Cônjuge viúvo/a pode receber herança do/a falecido/a?

Antes de adentrar ao direito sucessório do cônjuge sobrevivente, importante registrar que este já tem garantido a sua MEAÇÃO, que é um instituto de DIREITO DE FAMÍLIA e diz respeito a autonomia da vontade dos cônjuges.

Corresponde a parte que estes têm quando ocorre o divórcio e/ou morte de um deles e é apurada de acordo com o regime de bens adotado pelo casal.

Ou seja, são aqueles “direitos” exclusivos dos cônjuges, que foram previamente eleitos lá no momento da fixação do regime de bens do casamento.

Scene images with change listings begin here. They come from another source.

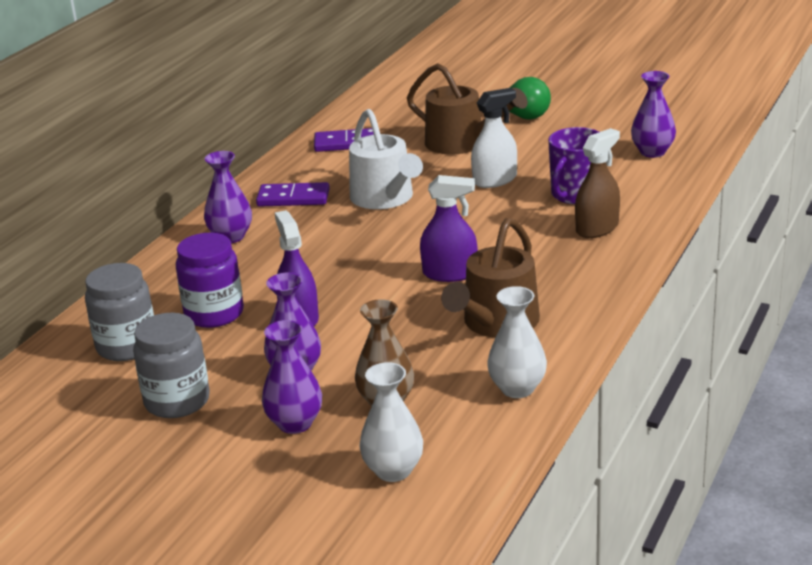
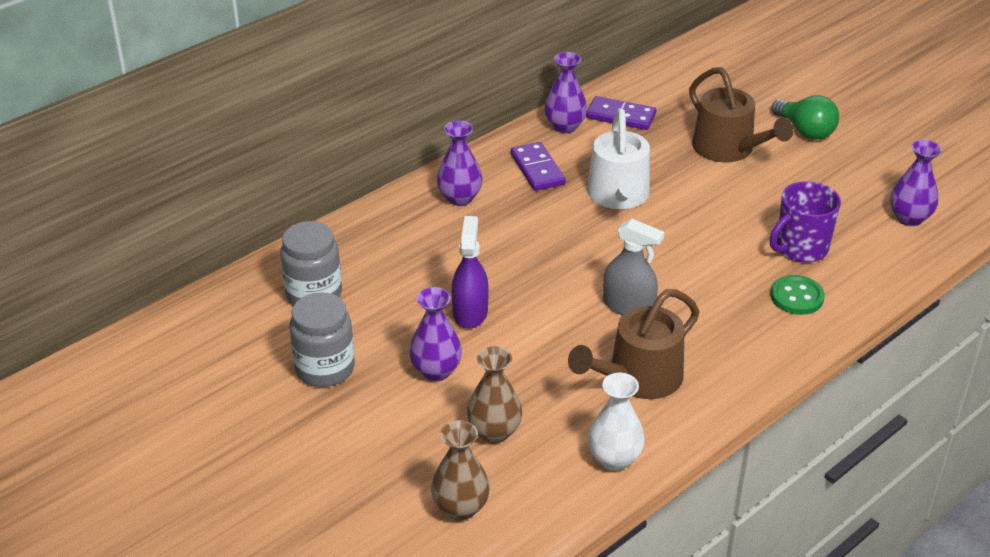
camera: 20 degrees right, 10 degrees up
(214, 314) = (401, 283): purple jar -> none
(293, 198) = (537, 169): purple domino -> purple domino turned 45 degrees clockwise
(295, 423) = (407, 427): purple vase -> purple vase (565, 126)
(393, 470) = (460, 508): white vase -> brown vase
(450, 273) = (628, 306): purple spray bottle -> grey spray bottle
(495, 180) = (733, 205): white spray bottle -> none
(597, 228) = (796, 297): brown spray bottle -> green button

É diferente da HERANÇA, que é um instituto de DIREITO DAS SUCESSÕES, que decorre da morte do falecido, sendo que o cônjuge MEEIRO pode não ser HERDEIRO, a depender do regime de bens escolhido.

Poderá o/a cônjuge sobrevivente também CONCORRER à HERANÇA com os descendentes ou ascendentes do “autor da herança”, a depender do REGIME DE BENS escolhido pelo casal e SOMENTE o/a cônjuge NÃO será herdeiro/a, quando:

  1. Casado no regime de Comunhão Universal de bens;
  2. Casado no regime de Separação Obrigatória;
  3. Casado no regime de Comunhão Parcial e o falecido NÃO tiver deixado bens particulares (caso tenha deixado bens particulares – somente do falecido – o cônjuge sobrevivente figurará como herdeiro neste regime de bens).

Ao cônjuge sobrevivente, será resguardada quota igual ao dos demais herdeiros, NÃO podendo ser inferior à quarta parte da herança (25%), se for ascendente dos herdeiros com que concorrer (artigo 1.832 do Código Civil Brasileiro).

ATENÇÃO: o Código Civil não é expresso quanto à aplicação dessa normativa também àqueles que vivem em UNIÃO ESTÁVEL, sendo que a maioria da doutrina entende que deve a norma ser interpretada com igualdade entre cônjuge e companheiro/a!

Obs.: Ainda, o cônjuge poderá ser herdeiro TESTAMENTÁRIO do cônjuge falecido, com relação à parte disponível deste!

Por fim, importante registrar que a sucessão é disciplinada pela lei em vigor na data do óbito. De outro lado, a partilha deve observar o regime de bens e o ordenamento jurídico vigente ao tempo da aquisição de cada bem a partilhar.